Is that how they did it !
And guess what ? They put one single lone guy to the task to track down the Bulgarians who did it.
Says it all while the NSA are concentrating on spying on their own population they leave the country exposed to cyber attacks and all that black hat firepower can't even thwart them. National security my ass. Cyber security is a national security risk obviously.
This is down to a few things.
Windows XP. POS systems connected to other windows systems on the network and not isolated. Surely there has to be a way to fully isolate everything and should never be connected to other windows machines on a LAN !
they are rarely audited and maintained by dedicated IT security staff, and configurations are often in the default state, including default administrator passwords," he added.
Even in those instances where it isn't the default state, there tends to be a problem with homogenous deployments. For example, in each store the first register is POS01, the second is POS02, etc. So once you've cracked one store all the rest in the chain follow. I was talking with a friend who is part of the dedicated support team for one franchise here in the US. For various reasons that's exactly the way they have to deploy the hardware.
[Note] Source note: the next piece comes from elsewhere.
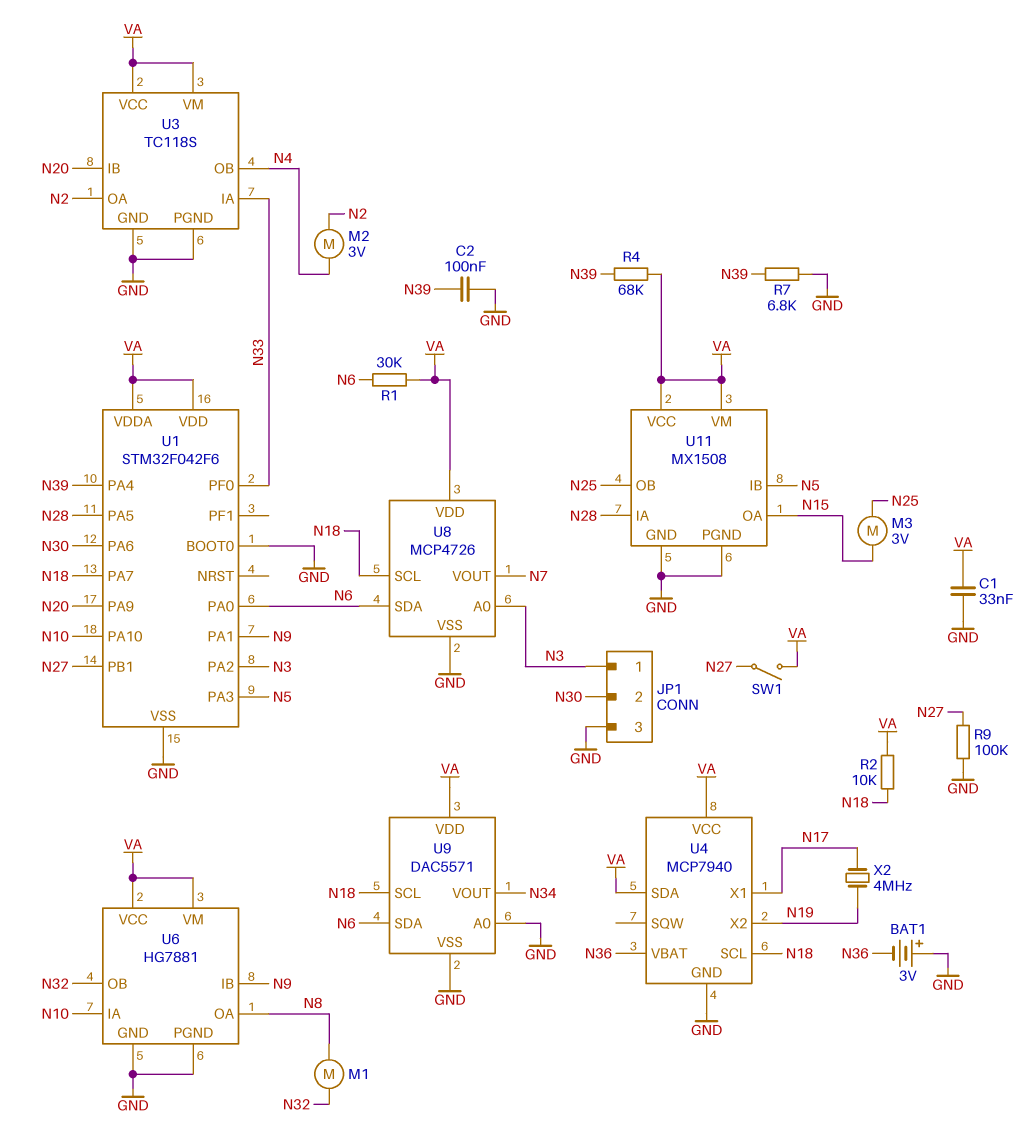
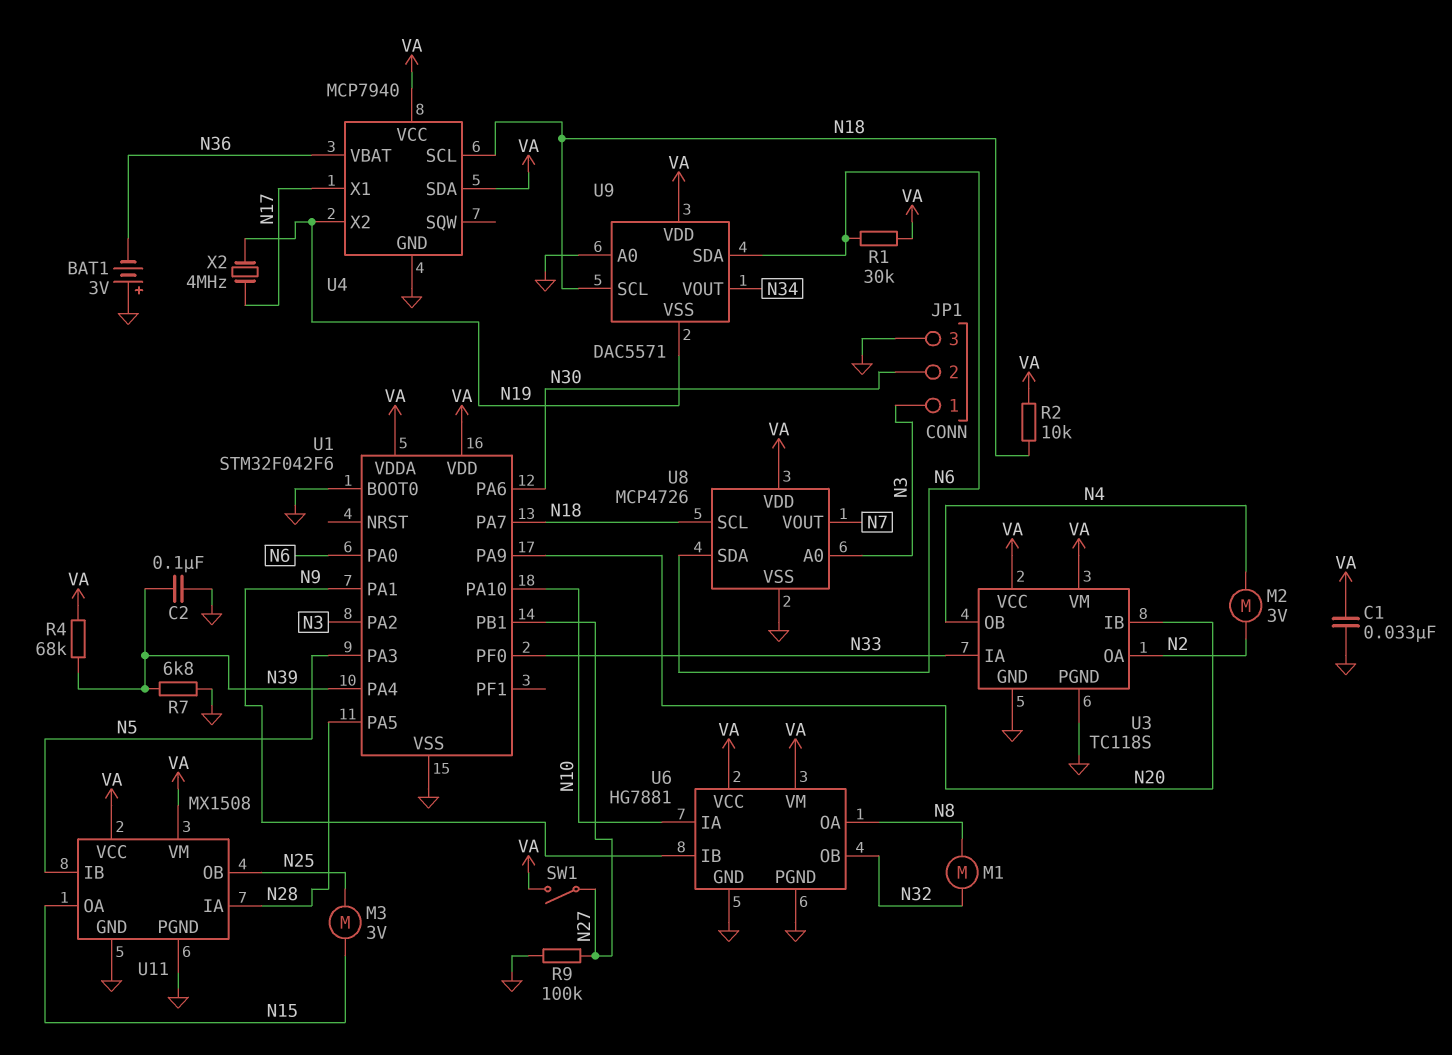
U9 pin VSS: GND -> N19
Right now they use Windows Update to try to secure stuff. But you have the standard SME problems. Often times the only "real" computer in the store is the one that is also acting as the server for the POS system. So it of course has full browser capabilities and possibly more than one browser installed. He didn't think they had issues with needing to support Java/Flash/Reader but it's still a bit of a mess and difficult to automate reporting in such a way that you can easily audit patching. And yes, they're still running XP while waiting for the vendor to release a Win 7 edition and dreading how the vendor is going to royally fuck it up even though they know they need it. I think he supports about 300 POS terminals across 60 or so stores, team size is 3 and it's nearly 24/7/365 support expectations.